Regulatory Affairs trains students in the legal framework governing pharmaceutical development and approval. Topics include Good Manufacturing Practices (GMP), Good Clinical Practice (GCP), regulatory submission processes, and international harmonization efforts. Students gain insight into navigating regulatory pathways for drug marketing.
Clinical Pharmacy focuses on patient-centered care, including medication therapy management, clinical decision-making, and communication skills. Students learn to evaluate drug therapies, manage chronic conditions, and collaborate with healthcare teams to optimize treatment outcomes.
This course examines the role of microorganisms in pharmaceutical development, particularly in antibiotic discovery and biotechnology applications. Students study microbial genetics, fermentation processes, and the importance of sterility in pharmaceutical manufacturing.

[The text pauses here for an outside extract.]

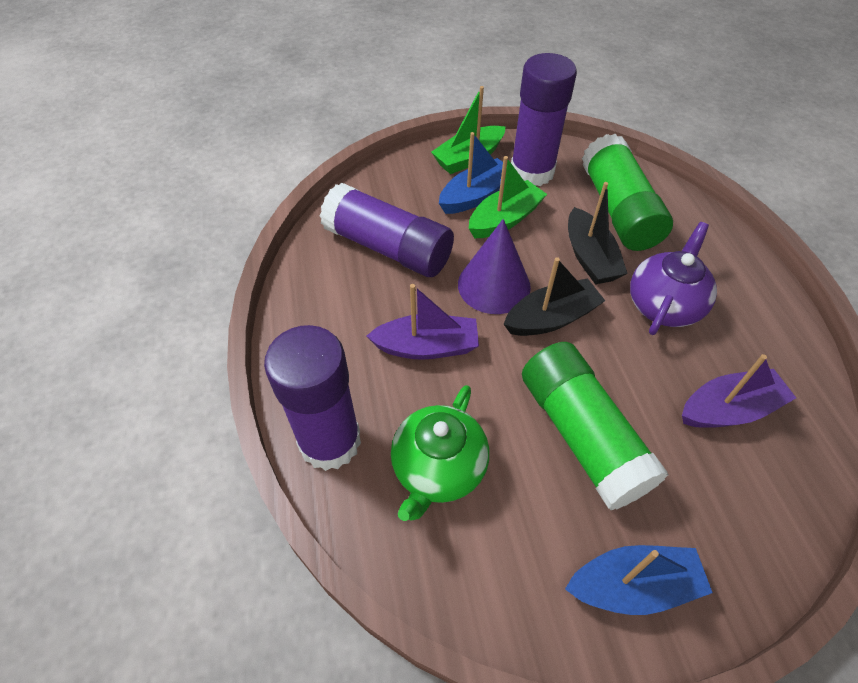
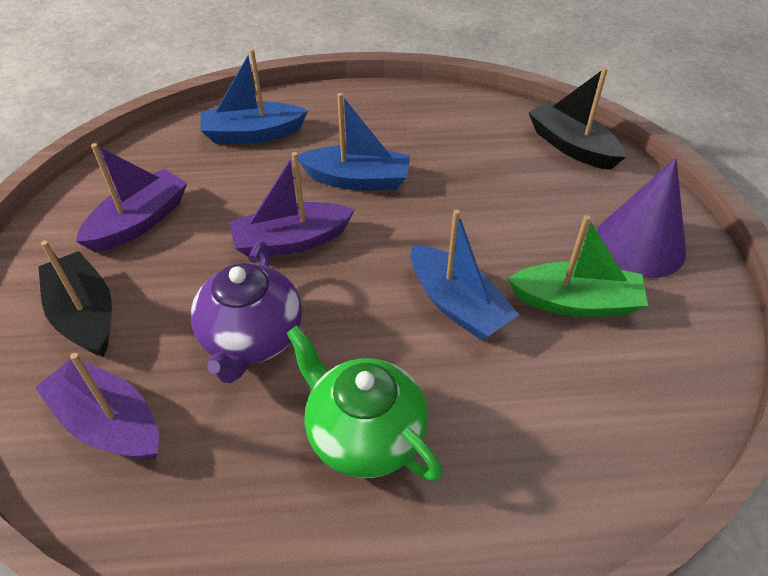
blue boat: 2 -> 3
green boat: 2 -> 1
green glue stick: 2 -> 0
purple boat: 2 -> 3
purple glue stick: 3 -> 0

Combining traditional knowledge with modern analytical techniques, this course explores the chemical constituents of medicinal plants and their therapeutic potential. Students engage in fieldwork to collect plant samples, followed by laboratory analysis using spectroscopic methods.
This course addresses ethical dilemmas in pharmaceutical practice, including issues related to drug development, clinical trials, patient confidentiality, and global access to medicines. It encourages critical thinking about professional responsibilities and societal impact of pharmaceutical interventions.
Industrial Pharmacy focuses on the business side of pharmaceutical manufacturing, including product development, marketing strategies, intellectual property protection, and quality assurance. Students gain an understanding of market dynamics and strategic planning in the pharmaceutical industry.
Pharmaceutical Chemistry integrates organic chemistry with medicinal applications, focusing on drug design and synthesis. Students learn about retrosynthetic analysis, chemical modification strategies, and computational modeling tools used in modern drug discovery.
The department places significant emphasis on project-based learning as a core pedagogical approach to developing critical thinking and problem-solving skills among students. Projects are designed to simulate real-world scenarios encountered by practicing pharmacists, allowing students to apply theoretical knowledge in practical settings.
Mini-projects begin in the third year, where students work individually or in small teams on topics selected from current literature or industry challenges. These projects require students to formulate hypotheses, conduct experiments, analyze data, and present findings in both written reports and oral presentations.
The final-year capstone project is a comprehensive endeavor that integrates all aspects of the Pharmacy curriculum. Students select a topic relevant to their specialization track, work closely with faculty mentors, and develop a significant contribution to the field through research or innovation.
Evaluation criteria for projects include scientific rigor, creativity, adherence to ethical standards, clarity of communication, and demonstration of learning outcomes. Faculty members from different specializations supervise these projects, ensuring that students receive guidance tailored to their specific area of interest.